中津川市/古文献アーカイブ

中津川市史 中巻Ⅱ

第五編 近世(二) -関ヶ原戦から明治維新まで-

第六章 宿・交通

第九節 脇往還

三 参詣道

龍泉寺道の呼称と道筋については、阿木広岡の今井家所蔵の文書が詳しい。今井家文書は頭書に広岡新田及び大野新田の成立の過程と馬草山、岩村城内普請の木材搬出場所等が記されている。
 龍泉寺道と名付ける由来について、「広岡新田の内、本道は龍泉寺道である。岩村より中津へ出て木曽へ行く通りである。龍泉寺道と謂うことは、龍泉寺観音堂の観音を別当阿木村山野田の浄光院に預って置き、毎年二月の初午に別当浄光院が観音のお供をして龍泉寺観音堂へ行き、祭事を行なった。この日は人馬の参詣が多く、その日の内にお帰りになった。
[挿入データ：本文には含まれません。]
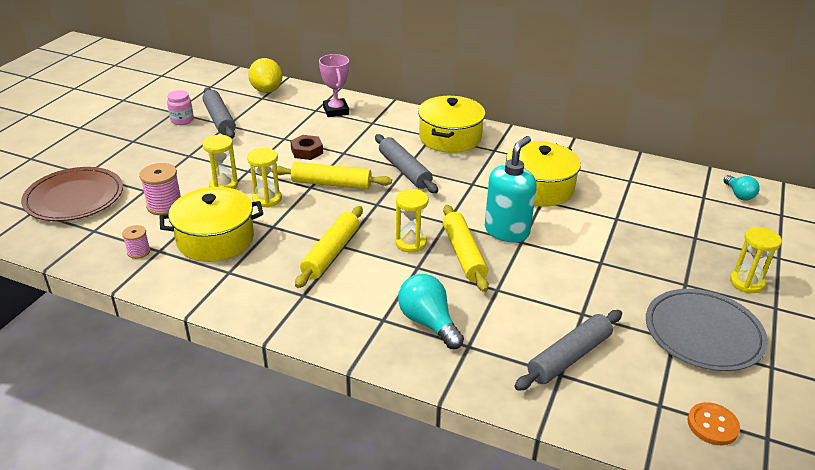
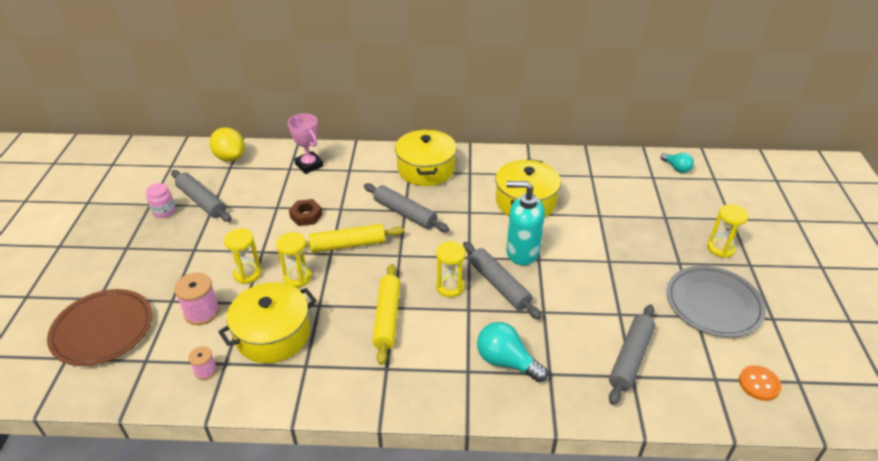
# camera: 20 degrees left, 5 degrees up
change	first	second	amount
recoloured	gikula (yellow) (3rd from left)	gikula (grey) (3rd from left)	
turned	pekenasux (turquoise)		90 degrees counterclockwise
この道を龍泉寺通と謂う。」とある。
 続いて詳細な道筋が記してあるので地図(Ⅵ-152図)を加えて述べる。
  阿木村の内 山野田浄光院より山野田富士千間之森の前を通り 真原熊野権現之森の前を通り 根木屋坂を下り 根木屋橋を越え 大根木観音堂の前を通り 梅本坊の門前をこし わらび野の山之神之森の北をのぼり 渡場へ出て 滝ヶ沢をこし 室ヶ沢を越し押ノ沢原を上まで登り 平四郎屋敷の東を通り 木戸ヶ入川を渡り 馬籠(ばろう)川をこし、清水平右衛門屋敷の前をのぼりたたきを通り 傅太平西之麓を通り 古屋敷にて越沢川をこし 大柳平を横に通り 松沢川を越し 右衛門平 土岐明神の前を通り 安気野原 屛風岩の前を通り 朴沢川をこし 与作新田の中を通り腰掛岩の前をこし 血洗之池の北の畔をのぼり 神明之森の中をのぼり 甘露ヶ峯息次清水を通り 龍泉寺馬場に出て観音堂である 是れが龍泉寺道であり この村の古道である。

Ⅵ-152 龍泉寺道道筋

 中津川から龍泉寺への道は、中山道を駒場で中津川に沿って上り、国道一九号線バイパスで京田用水の東側の道を南へすすみ、福昌寺の裏辺りで坂を上り、通称美山街道へ出る。斧戸の諏訪神社の東の谷を渡り、山の斜面を西へ登って根の上へ出る今の山道である。